Daily Bible Reading 4th August 2025 // Colossians 3:22-4:1

22 Slaves, obey in everything those who are your earthly masters, not by way of eye-service, as people-pleasers, but with sincerity of heart, fearing the Lord. 23 Whatever you do, work heartily, as for the Lord and not for men, 24 knowing that from the Lord you will receive the inheritance as your reward. You are serving the Lord Christ. 25 For the wrongdoer will be paid back for the wrong he has done, and there is no partiality.

Masters, treat your slaves justly and fairly, knowing that you also have a Master in heaven.

 

The startling thing, however, and the focus of Marxist scorn, is that in urging slaves and masters to live holy and godly lives, Paul seems to condone the practice of slavery. Similarly in his letter to Philemon, which was sent along with this letter to Colossae, the apostle sends the runaway slave, Onesimus, back to his master.

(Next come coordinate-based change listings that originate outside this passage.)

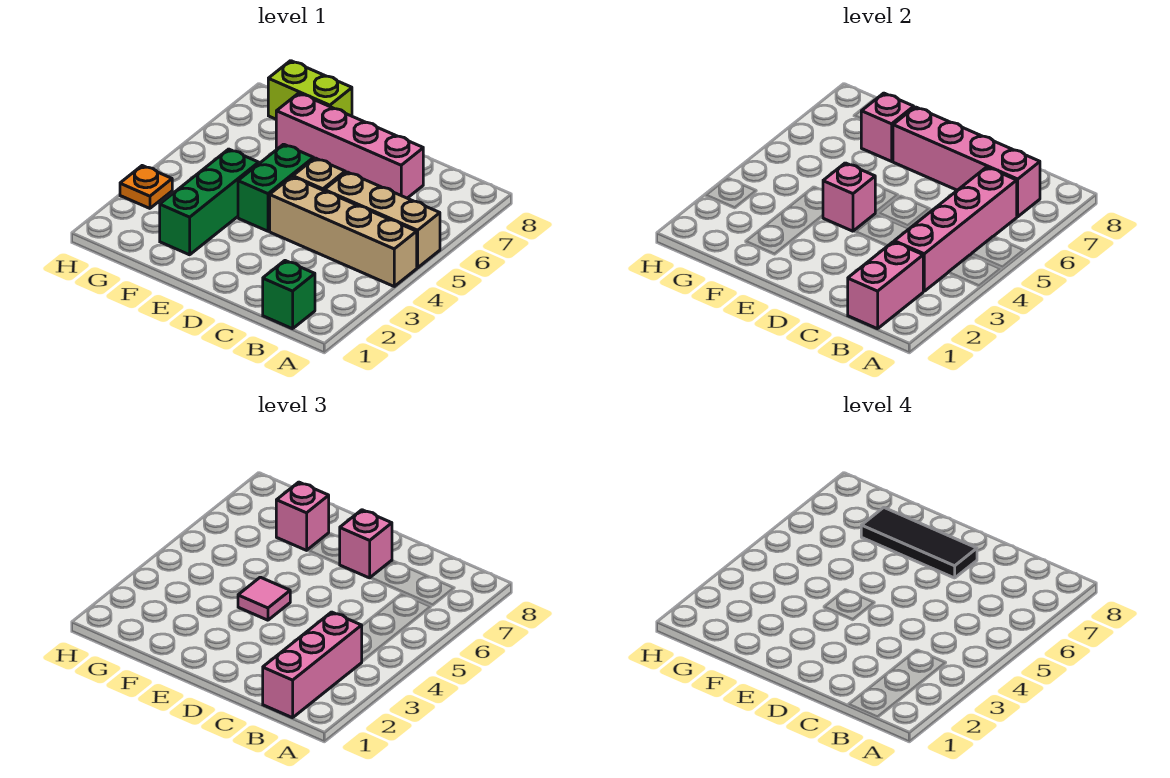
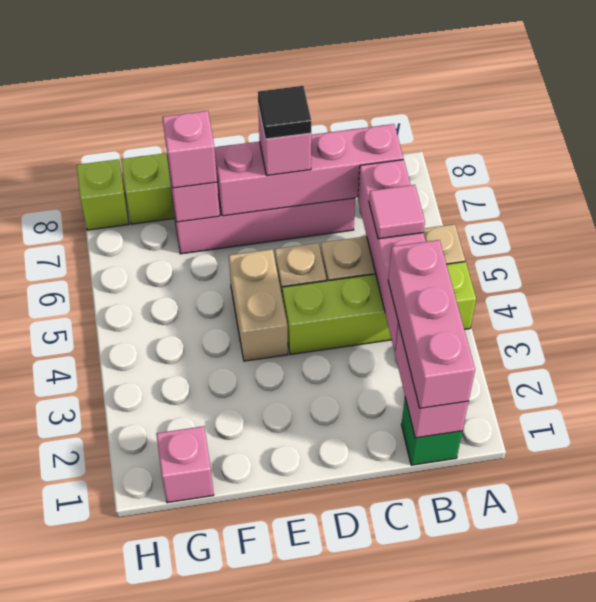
tan brick A4:D4 level 1 -> lime brick A4:D4 level 1
black tile D7:F7 level 4 -> black tile D7 level 4
green brick E4:E5 level 1 -> tan brick E4:E5 level 1
pink brick E4 level 2 -> pink brick G1 level 1
pink tile E4 level 3 -> pink tile B5 level 3
green brick F2:F4 level 1 -> none
orange plate H3 level 1 -> none
none -> lime brick H8 level 1

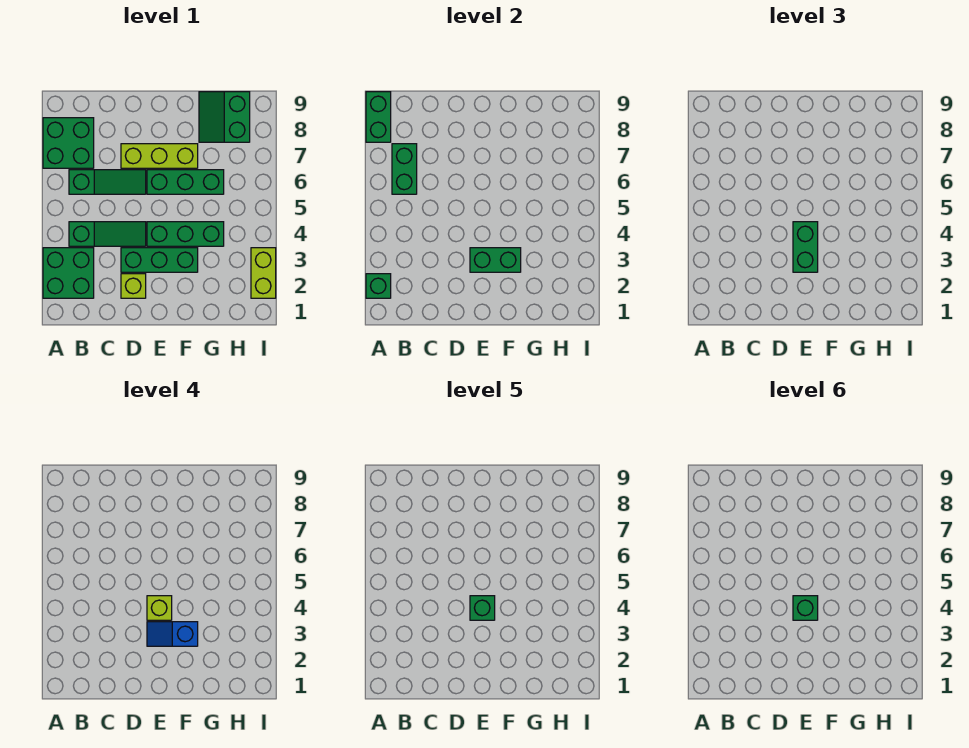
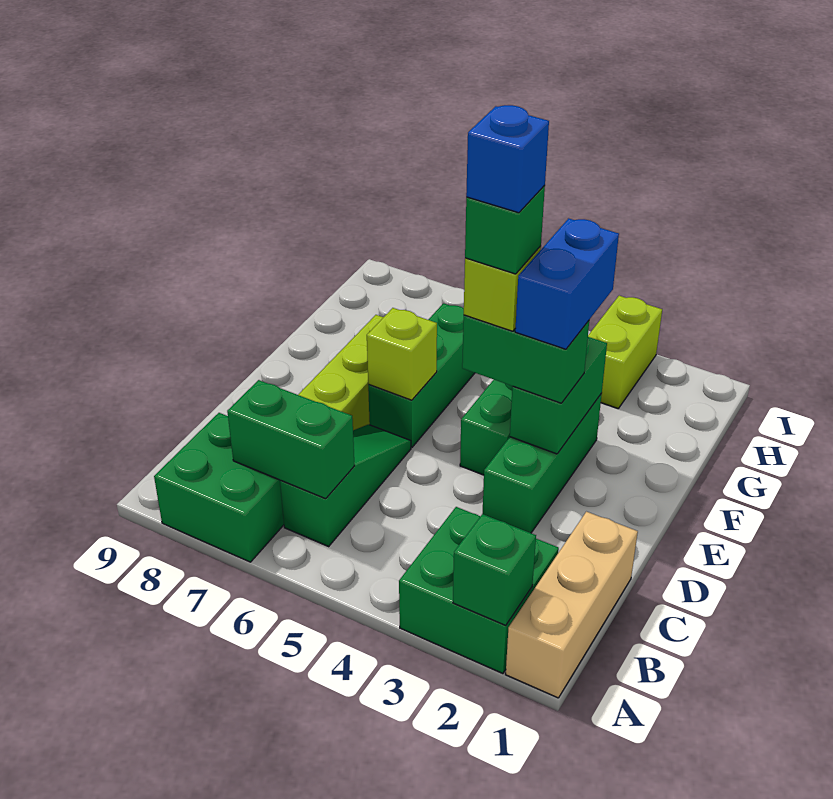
none -> tan brick A1:C1 level 1
green brick A8:A9 level 2 -> none
green slope B4:D4 level 1 top B -> none
lime brick D2 level 1 -> lime brick E6 level 2
blue slope E3:F3 level 4 top F -> blue brick E3:F3 level 4
green brick E4 level 6 -> blue brick E4 level 6
green slope G8:H9 level 1 top H -> none
lime brick I2:I3 level 1 -> lime brick H3:I3 level 1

Paul never says 'slavery is an abomination'. There is no hint of condemnation for the slave masters and there is no cry for the slaves to rise up in rebellion. In a day and age when the cause of liberation for the oppressed rightly appeals to our consciences, many Christians, as Dick Lucas puts it:

...have expressed feelings ranging from uncertainty through embarrassment to downright disappointment that the apostle appears so content with the status quo, and so apparently unwilling to call for some measure of social change.

It is a bold man, however, who will suggest that the apostle Paul was blind to and unaware of the moral implications for slavery of the Gospel he preached. In this whole section of his letter to the Colossians, Paul is precisely concerned with the social and moral implications of the Gospel for the individual believer. The fact of the matter is that it was as the Gospel was preached and as its message and power laid hold of men's lives that the evil of slavery was finally broken and it became morally impossible. It seems to me, therefore, that Paul's reticence to militate for social action, in the midst of his imperatives for Christian living, reveals a very significant corrective to attitudes which are prevalent within the Church today. The priority of the Gospel and the indirect influence of the Church on society is revealed, acting as salt and light and leaven. More tomorrow...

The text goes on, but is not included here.